Exclusivo: Com Senna Tower, FG fatura mais de R$ 1 bilhão em 2025
A FG Empreendimentos fechou 2025 com receita líquida de R$ 1,36 bilhão, alta de 20%. O lucro de R$ 503 milhões, com margem de 37%. Parte relevante desse desempenho veio de um projeto emblemático: o Senna Tower, em Balneário Camboriú, que respondeu por cerca de 16% do resultado no período.
“Mais do que o impacto financeiro, trata-se de um projeto que eleva o posicionamento global da companhia no segmento de altíssimo padrão”, afirma o CEO Jean Graciola com exclusividade à EXAME.
Segundo o executivo, os números refletem uma estratégia baseada em produtos de alto padrão, com foco em rentabilidade e eficiência operacional. Um dos pilares desse modelo é o financiamento direto ao cliente, estruturado com capital próprio ao longo dos anos.
Hoje, mais de 90% das vendas são feitas nesse formato. Na prática, isso permite à companhia oferecer prazos de até 120 meses — com planos de chegar a 160 meses até 2027 — e reduzir a exposição às oscilações de juros. “Enquanto o mercado depende do crédito, nós construímos nossa própria capacidade financeira”, diz.
Além do desempenho financeiro, a companhia destaca a execução como diferencial. Em 2025, foram entregues quatro empreendimentos, três deles antecipados, somando 333 unidades e mais de 110 mil metros quadrados construídos, com tíquetes médios entre R$ 4,2 milhões e R$ 35 milhões.
Para a empresa, projetos como o Senna Tower sintetizam essa estratégia.
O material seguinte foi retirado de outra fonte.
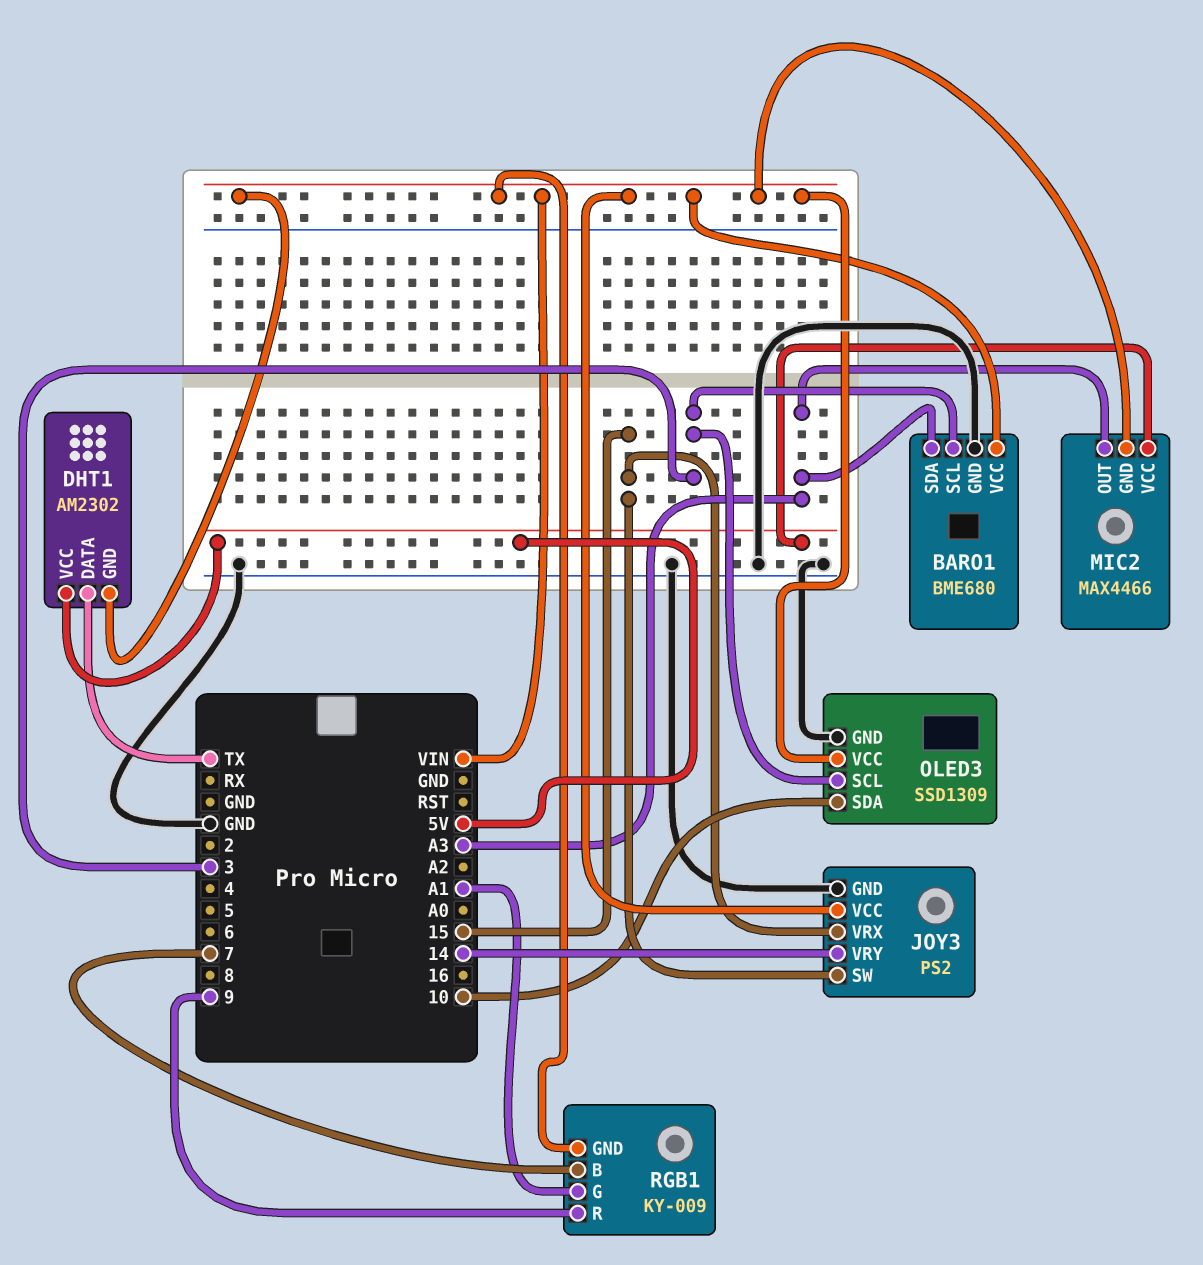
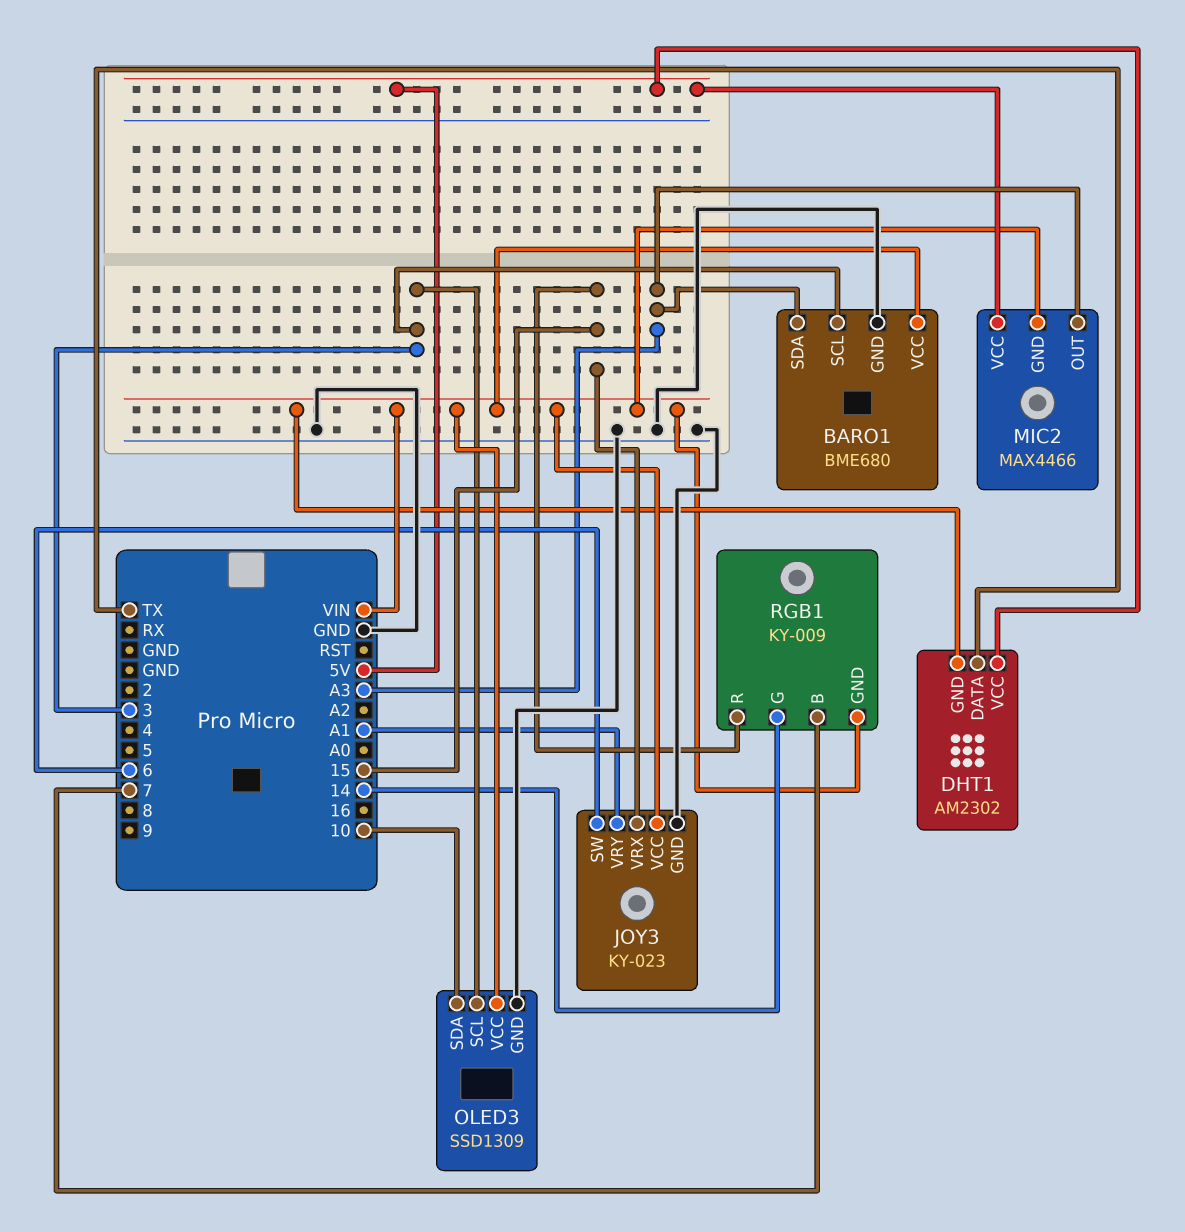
JOY3: PS2 -> KY-023
JOY3 pin SW: 15 -> 6
JOY3 pin VRY: 14 -> A1
RGB1 pin G: A1 -> 14
RGB1 pin R: 9 -> 15

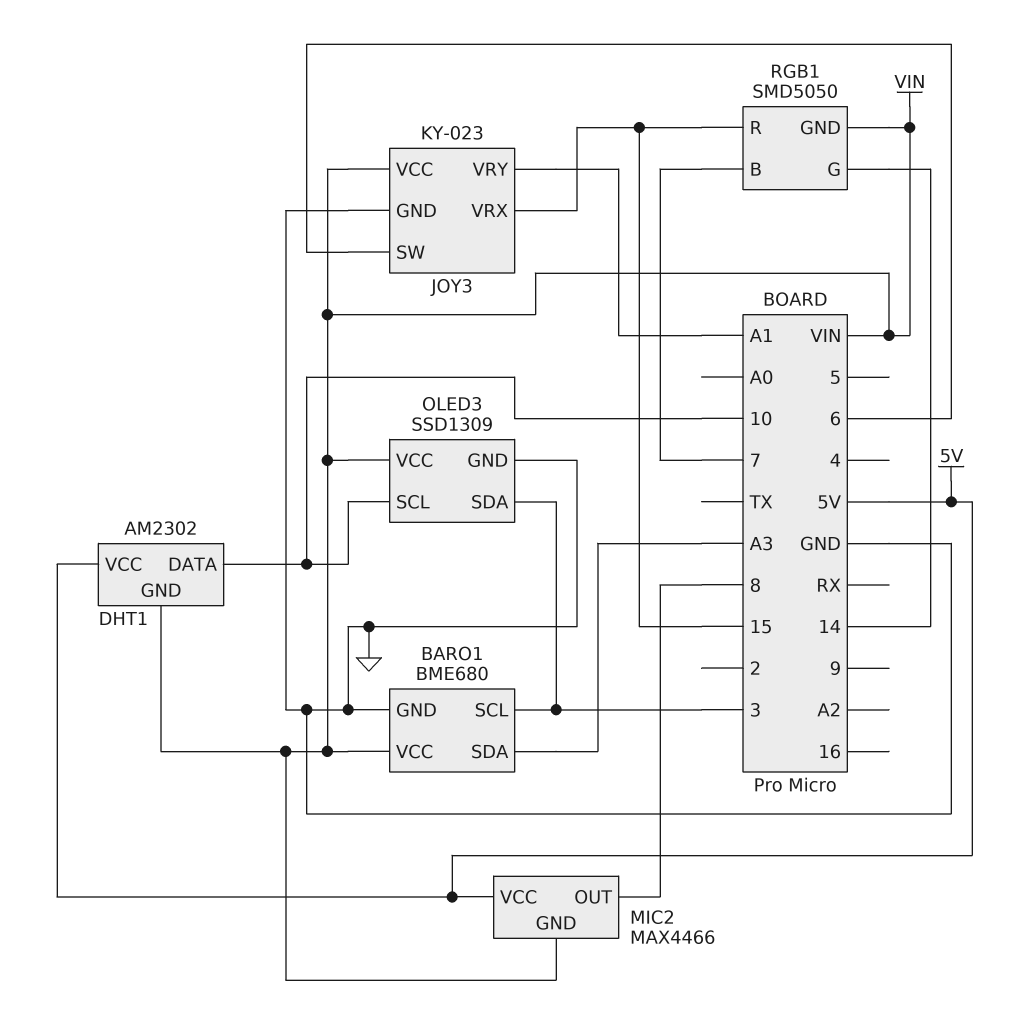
DHT1 pin DATA: TX -> 10
MIC2 pin OUT: A3 -> 8
OLED3 pin SCL: 3 -> 10
OLED3 pin SDA: 10 -> 3
RGB1: KY-009 -> SMD5050

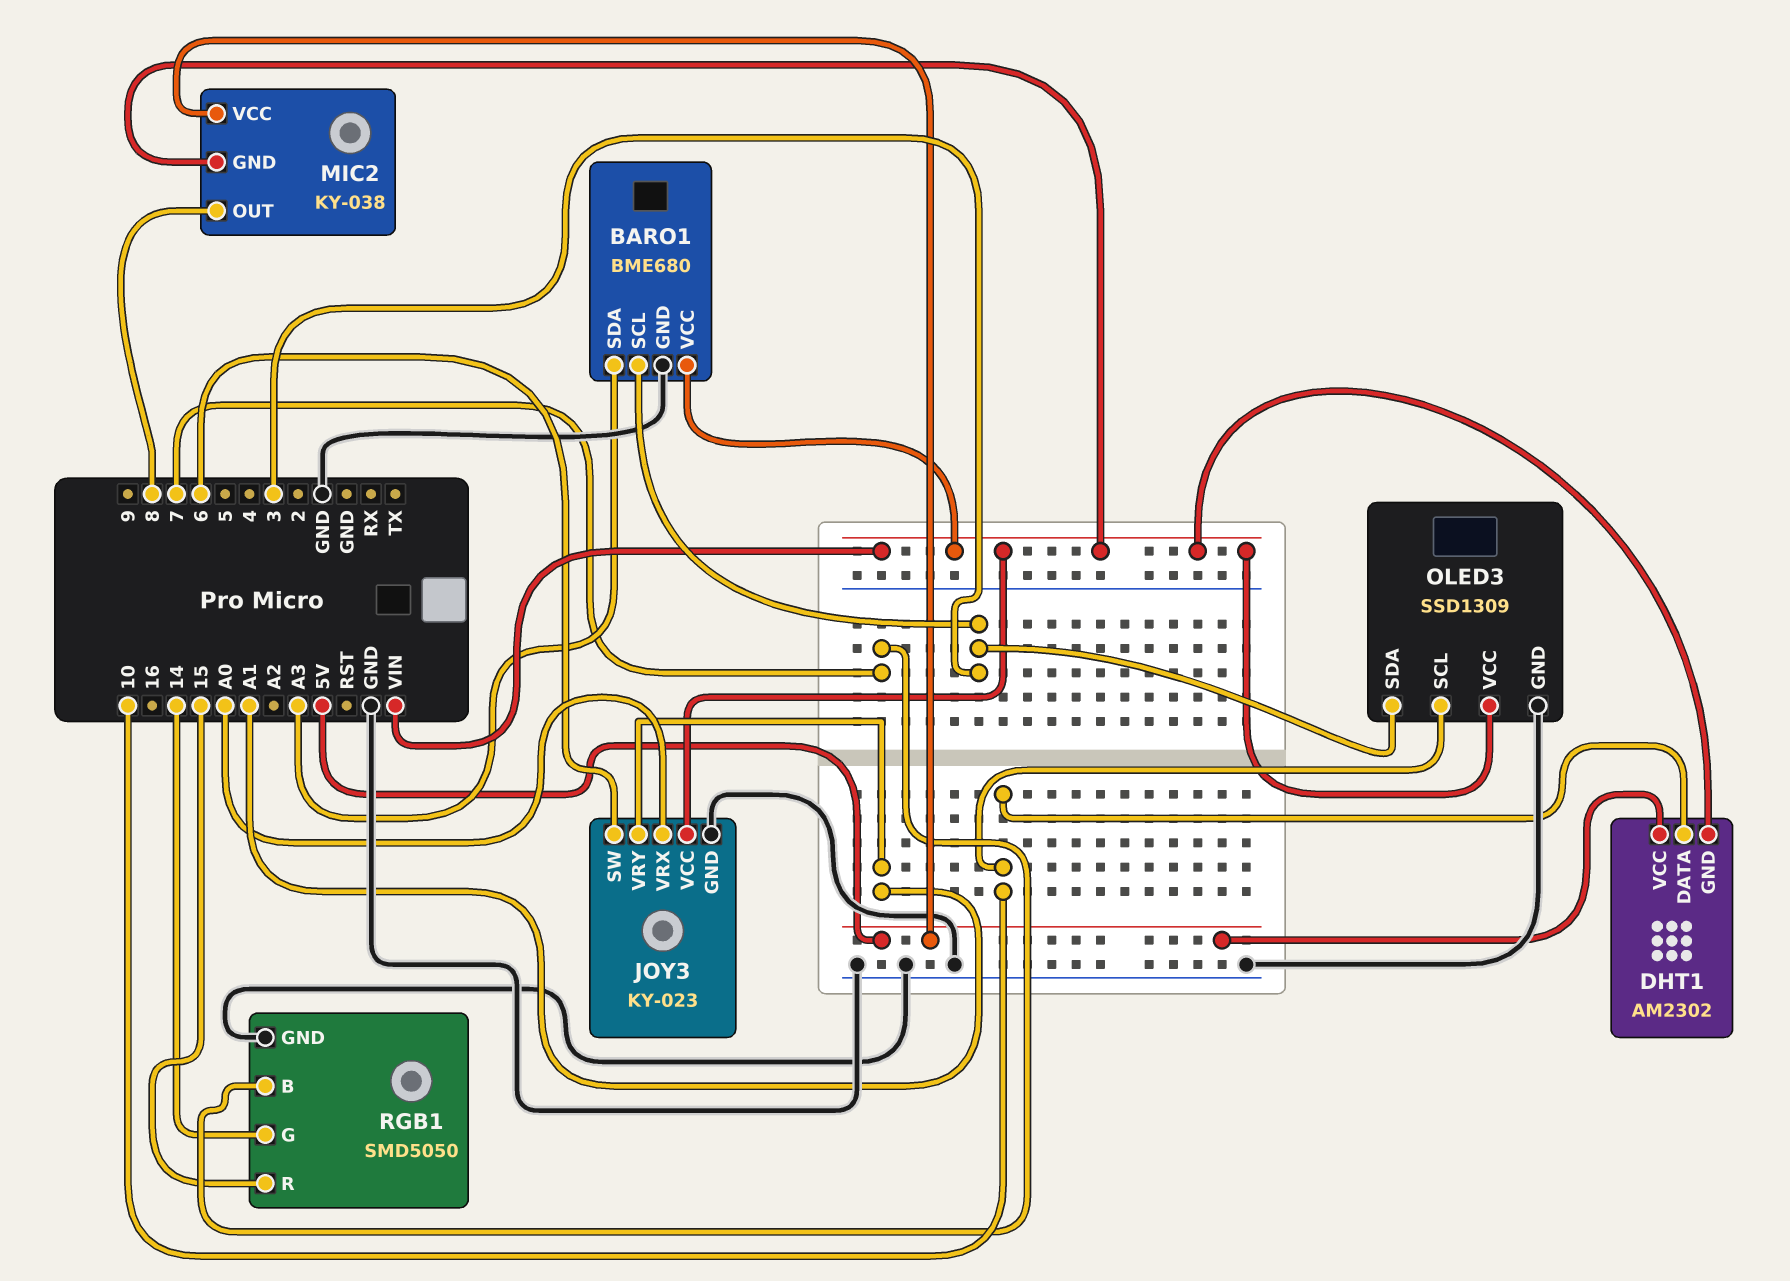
JOY3 pin VRX: 15 -> A0
MIC2: MAX4466 -> KY-038
RGB1 pin GND: VIN -> GND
Mais do que impulsionar resultados no curto prazo, funcionam como ativos de posicionamento. “Empreendimentos dessa magnitude não impactam apenas números, eles reposicionam marcas”, afirma Graciola. “É um marco que redefine o patamar da FG no cenário internacional.”
A estratégia se apoia em um portfólio concentrado em produtos de alto valor agregado. Em 2025, a companhia manteve 16 megaempreendimentos simultâneos, somando 1,2 milhão de metros quadrados em desenvolvimento, o equivalente a mais de 20 shoppings centers de grande porte.
O crescimento veio acompanhado de expansão controlada. O VGV avançou 10% no ano, sustentado por um pipeline robusto e por um banco de terrenos de 4,5 milhões de metros quadrados, com potencial de R$ 130 bilhões em vendas.
Expansão de capital
O avanço da FG passa também pela internacionalização — mas não no modelo tradicional de expansão territorial. A empresa abriu escritório em Miami e planeja estruturar presença na Europa, com foco em mercados como Portugal, Espanha e Itália. O objetivo não é desenvolver projetos fora do Brasil, mas atrair investidores estrangeiros.
“Nosso movimento internacional não é expansão territorial, é expansão de capital”, diz o executivo. “Estamos conectando investidores globais a ativos imobiliários brasileiros.”
A estratégia já começa a se refletir na base de clientes. Em 2025, cerca de 80% dos compradores foram novos, indicando ganho de participação de mercado e maior alcance da marca.